We call a polynomial $p$ ninth-grade if all $\operatorname{deg} p$ roots of $p$ are real and distinct. Clearly for any ninth-grade $p, p$ and $f(p)$ have the roots and same degree, so $f(p)=c_{p} p$ for some non-zero $c_{p} \in \mathbb{R}$.

Claim 4 Given any non-constant $q \in \mathbb{R}[x]$, we can choose $r$ with degree bigger than $q$ so that both $r$ and $q-r$ are ninth-grade.

Proof. Assume that all real roots of $q$ are inside the interval $[a, b]$. Now choose a number $n$ which has the same parity as $\operatorname{deg} q$ and is bigger than $\operatorname{deg} q$, and choose numbers $c_{1}=a<$ $c_{2}<\cdots<c_{n-1}<c_{n}=b$. Consider the polynomial $p=k\left(x-c_{1}\right)\left(x-c_{2}\right) \cdots\left(x-c_{n}\right)$, so that $k$ has the same sign as the leading coefficient of $q$ (value of $k$ will be chosen later). Clearly $p$ has alternating signs on the intervals $\left(-\infty, c_{1}\right),\left(c_{1}, c_{2}\right), \cdots,\left(c_{n-1}, c_{n}\right),\left(c_{n}, \infty\right)$, and has the same sign as $q$ outside $[a, b]$. Let $k_{1}, k_{2}, \cdots, k_{n-1}$ be the extrema of $p$ on the intervals $\left[c_{1}, c_{2}\right], \cdots\left[c_{n-1}, c_{n}\right]$ in that order, and suppose they are attained at $x_{1}, \cdots x_{n-1}$. Make $|k|$ large enough so that $\left|k_{i}\right|>\max _{x \in[a, b]}|q(x)|$ for all $i$. Then $p+q$ has degree $n$, and has alternating signs at $a-\epsilon, x_{1}, \cdots, x_{n}, b+\epsilon$ for $\epsilon>0$, so it has exactly $n$ distinct roots. Now it is enough to take $r=-p$.

Claim 5 For any $q \in \mathbb{R}[x], f(q)=c_{q} q$ for some non-zero real $c_{q}$.

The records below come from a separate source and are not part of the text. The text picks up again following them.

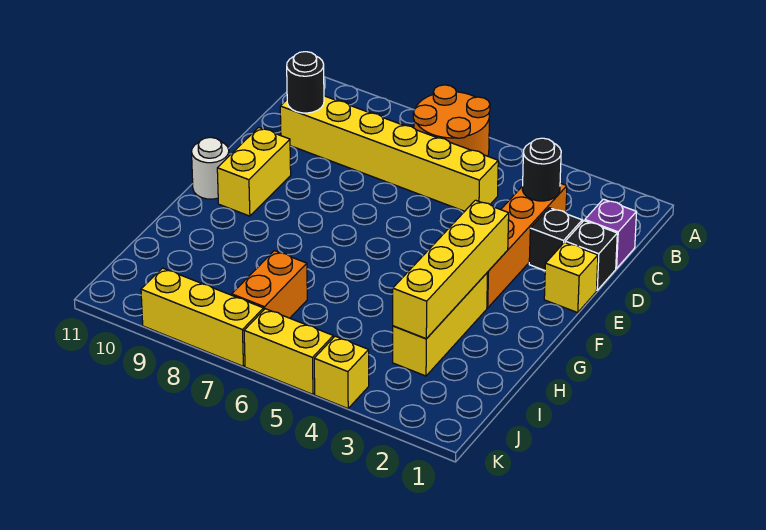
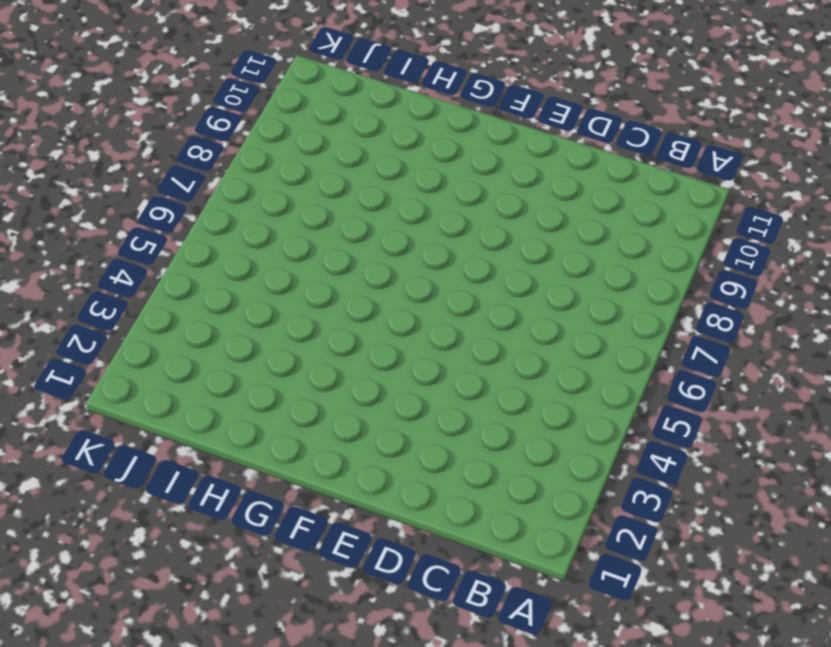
none -> orange round brick A6:B7 level 1
none -> purple brick C1 level 1
none -> orange brick C3:F3 level 1

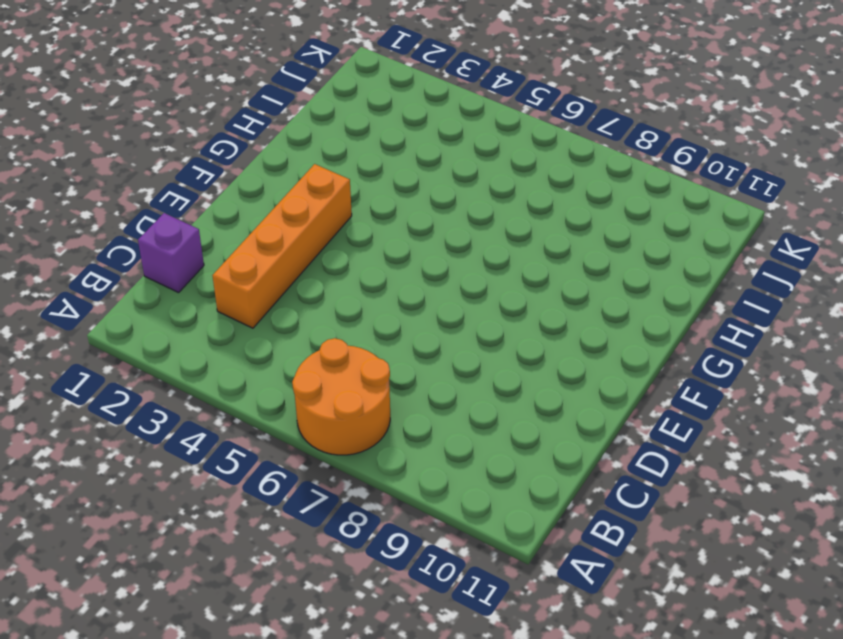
none -> yellow brick C5:C10 level 1
none -> black brick D1 level 1
none -> black brick D2 level 1

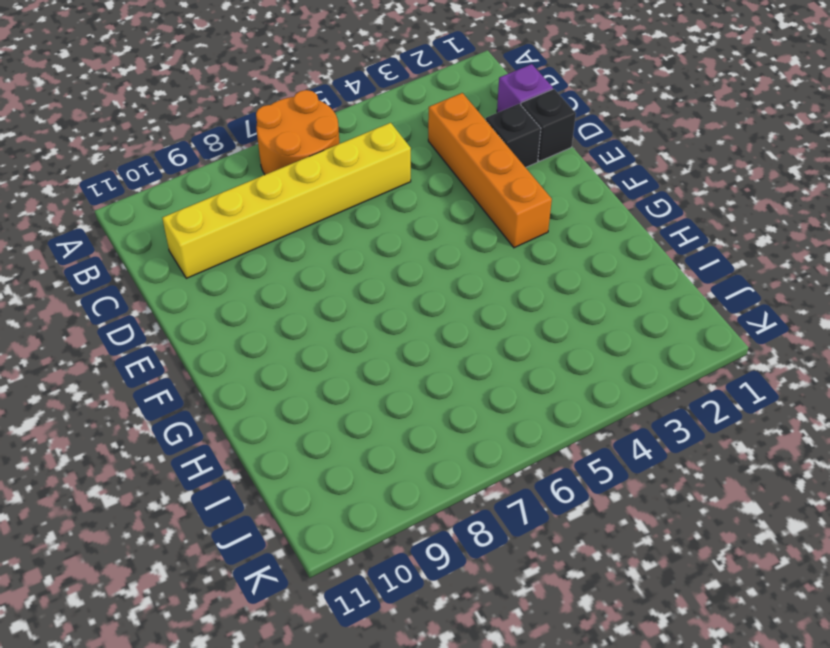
none -> yellow brick E1 level 1
none -> yellow brick E10:F10 level 1
none -> white round brick F11 level 1

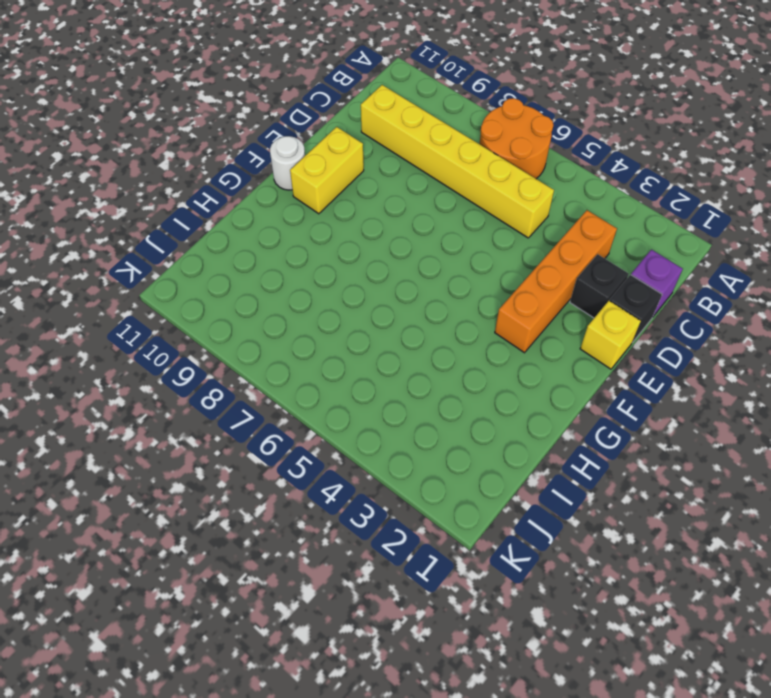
none -> yellow brick G3:I3 level 1
none -> orange brick I7:J7 level 1
none -> yellow brick K4 level 1

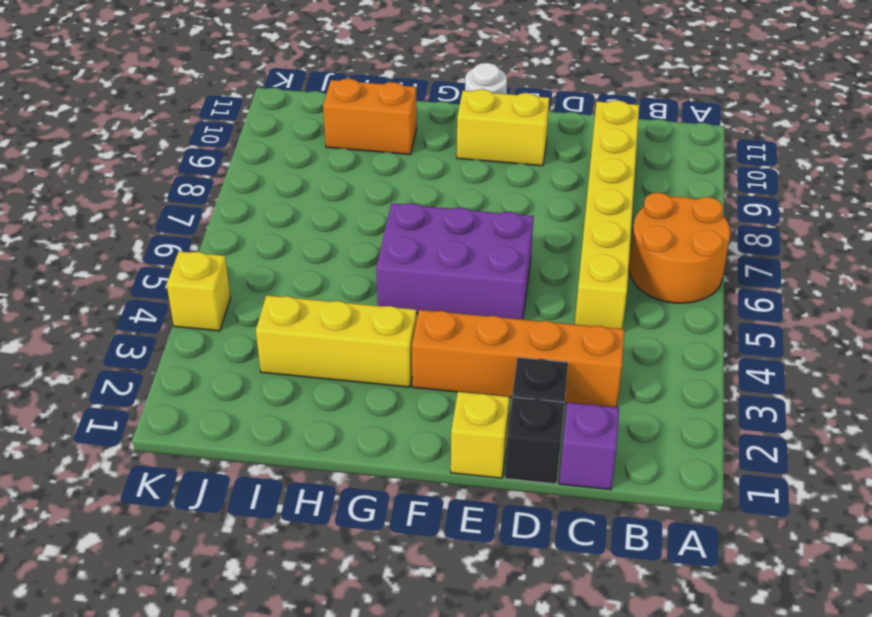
purple brick E5:G6 level 1 -> none
orange brick H10:I10 level 1 -> orange brick I7:J7 level 1
none -> yellow brick K5:K6 level 1
none -> yellow brick K7:K9 level 1
none -> black round brick C3 level 2

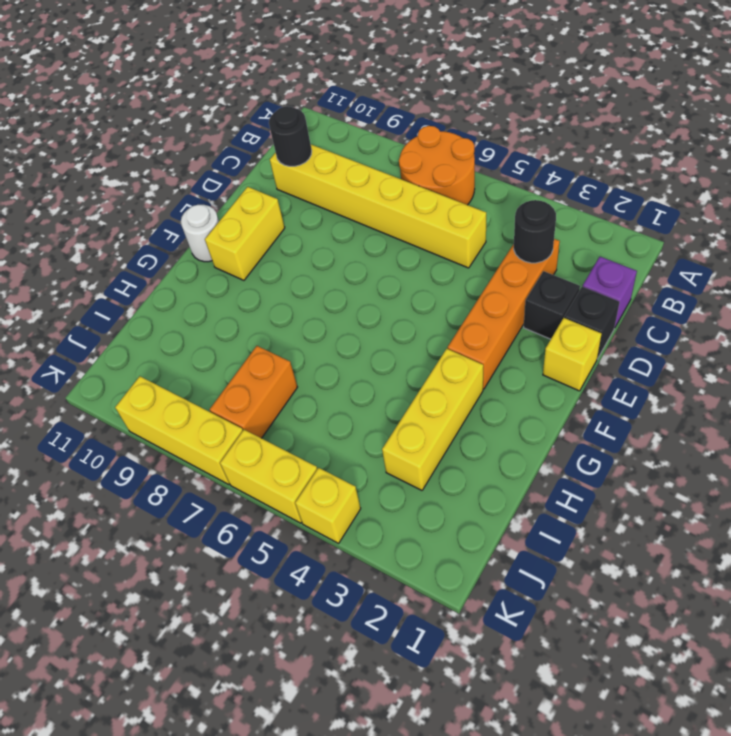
none -> yellow brick F3:I3 level 2

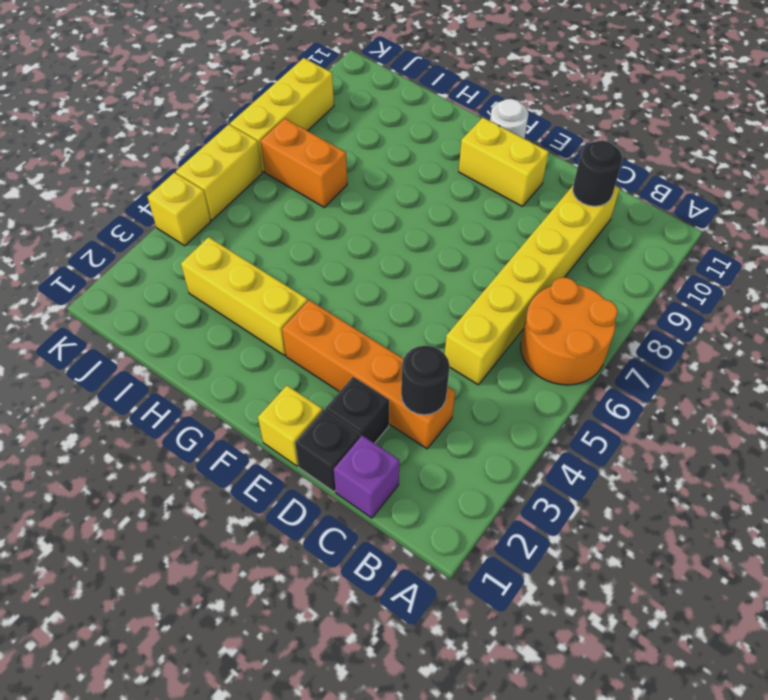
none -> yellow brick F3:I3 level 2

Proof. We have already proved this for ninth-grade polynomials. Take ninth-grade $r$ so that $q-r$ is ninth grade and $n=\operatorname{deg}(q-r)>\operatorname{deg} q$. Then $q-r \sim f(q)-f(r)=f(q)-c_{r} r$. Since $q-r$ is ninth-grade and has the same degree as $f(q)-c_{r} r, q-r=c\left(f(q)-c_{r} r\right)=c f(q)-c_{1} r$ for non-zero reals $c, c_{1}$. Comparing the leading term (which belongs to $r$ ) on both sides, $c_{1}=1$, therefore $q=c f(q) \Longrightarrow f(q)=c_{q} q$.

Claim 6 For any $p, q \in \mathbb{R}[x], c_{p}=c_{q}$.

Proof. We note that for any two polynomials $p, q$ if $p-q$ has a real root which is not a root of $p$, then $c_{p}=c_{q}$. Indeed, if $s$ is a root of $p-q$ (meaning $p(s)=q(s) \neq 0$ ), then it's also a root of $f(p)-f(q)=c_{p} p-c_{q} q$, so that $c_{p} p(s)=c_{q} q(s) \Longrightarrow c_{p}=c_{q}$.

Now for any two $p, q$, choose odd $N$ such that $N>\max \{\operatorname{deg} p, \operatorname{deg} q\}$. Then the polynomial $r=x^{N}$ is such that $r-p$ and $r-q$ both have real roots, so $c_{q}=c_{r}=c_{p}$.

Claim 6 clearly means there is $c \in \mathbb{R}$ so that $f(p)=c p$ for all $p \in \mathbb{R}[x]$. Using the fact $f(f(p))=p$, we see that the only possibilities are $c=1$ or $c=-1$, completing the proof.